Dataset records
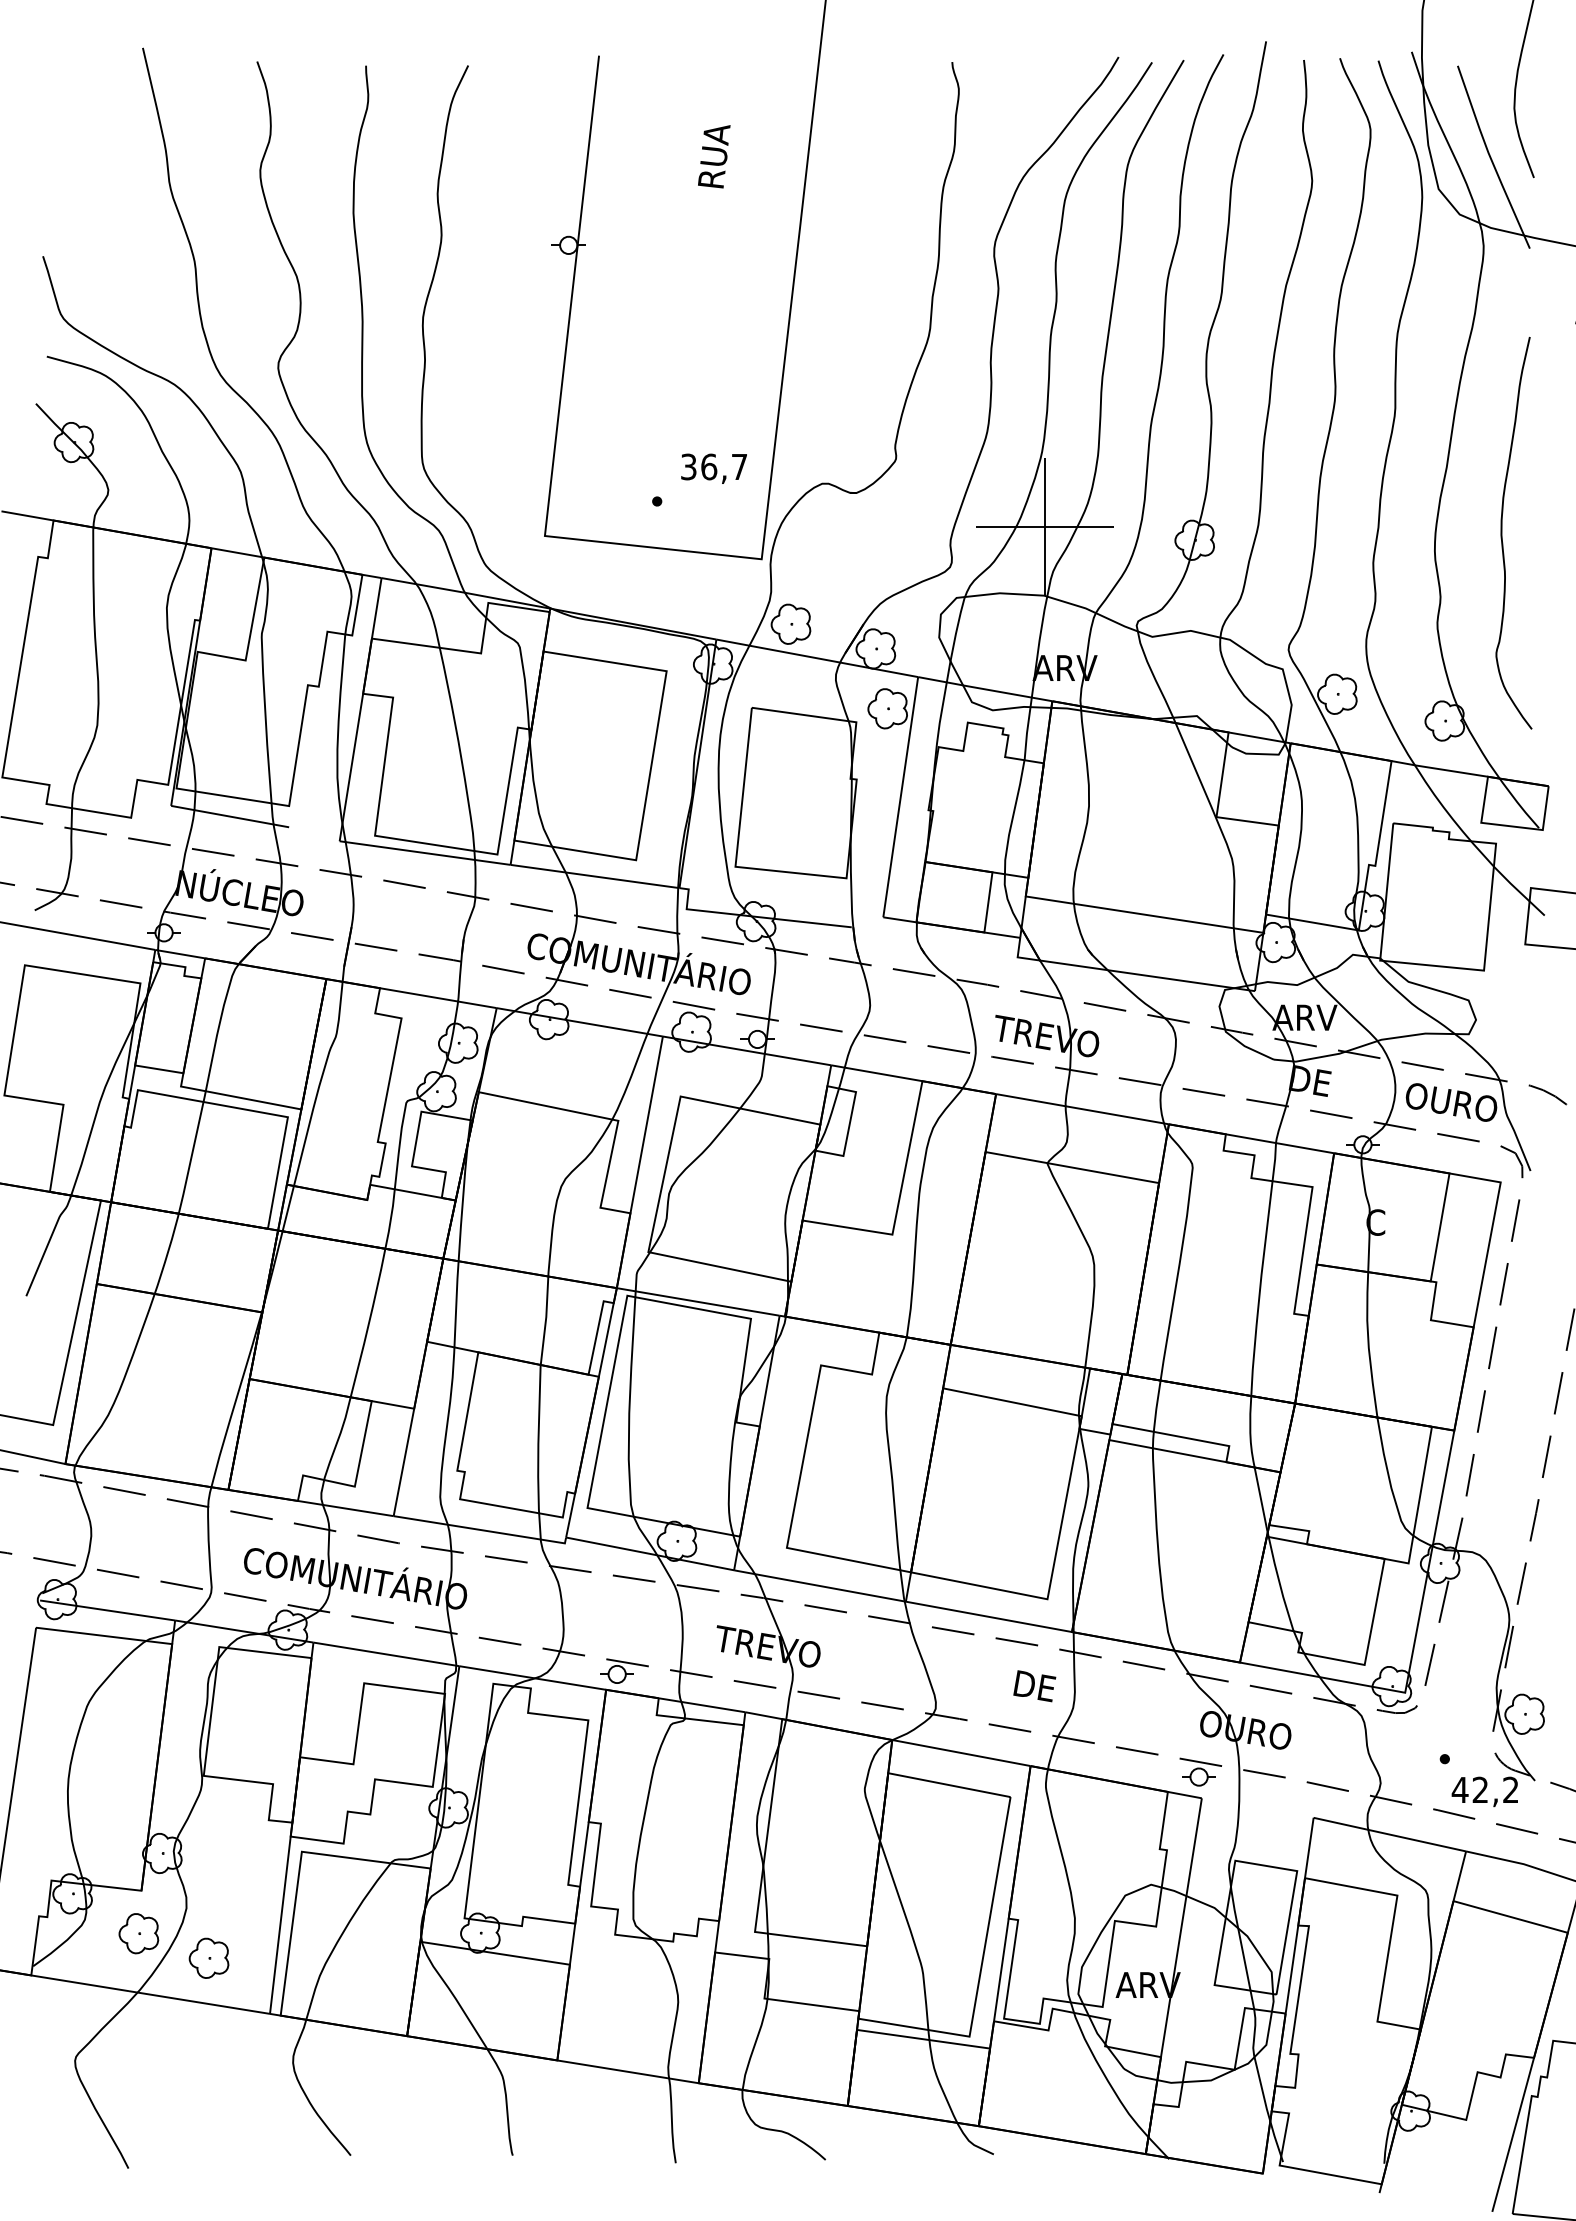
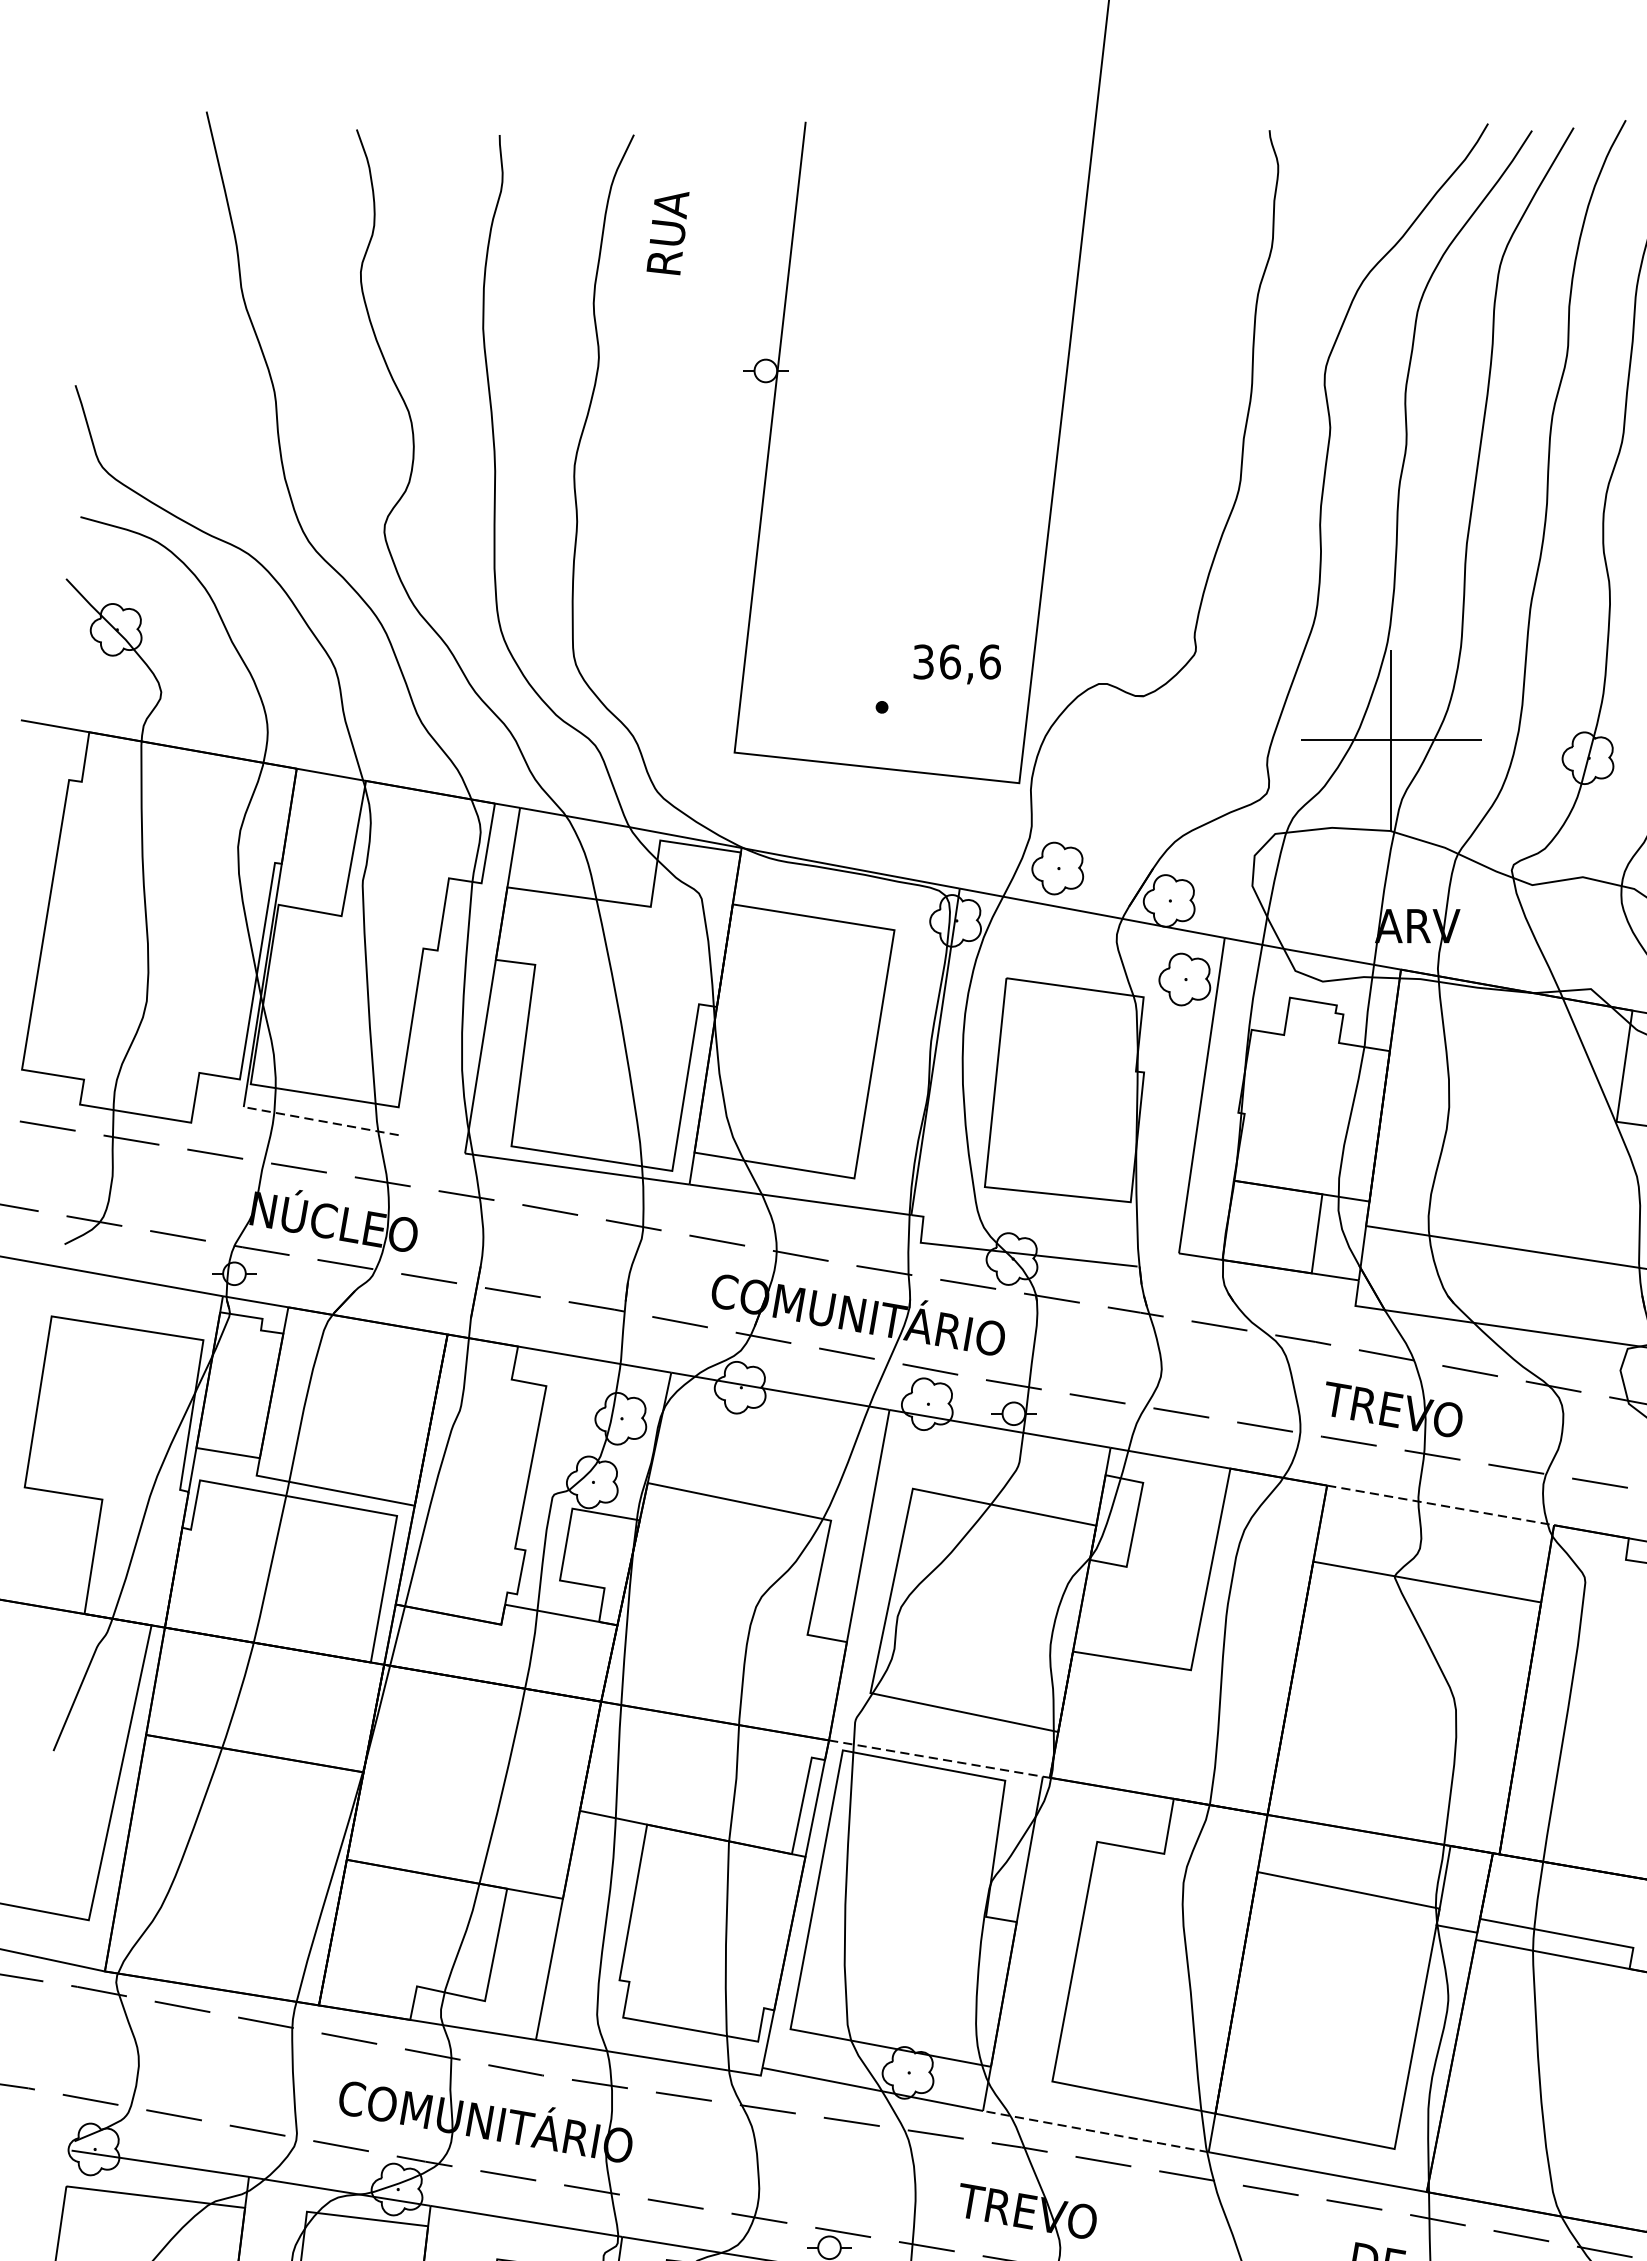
text: (714, 156) -> (668, 233), moved
text: (739, 466) -> (990, 661), 36,7 -> 36,6
line: (230, 816) -> (321, 1121), solid -> dashed
line: (1082, 1109) -> (1440, 1505), solid -> dashed
line: (698, 1301) -> (936, 1757), solid -> dashed
line: (819, 1585) -> (1095, 2130), solid -> dashed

**Your goal:**
Only the lines from the one with "line: (698, 1301)" through the end of the data should be printed, each exactly as it appears.

**Response to the exercise:**
line: (698, 1301) -> (936, 1757), solid -> dashed
line: (819, 1585) -> (1095, 2130), solid -> dashed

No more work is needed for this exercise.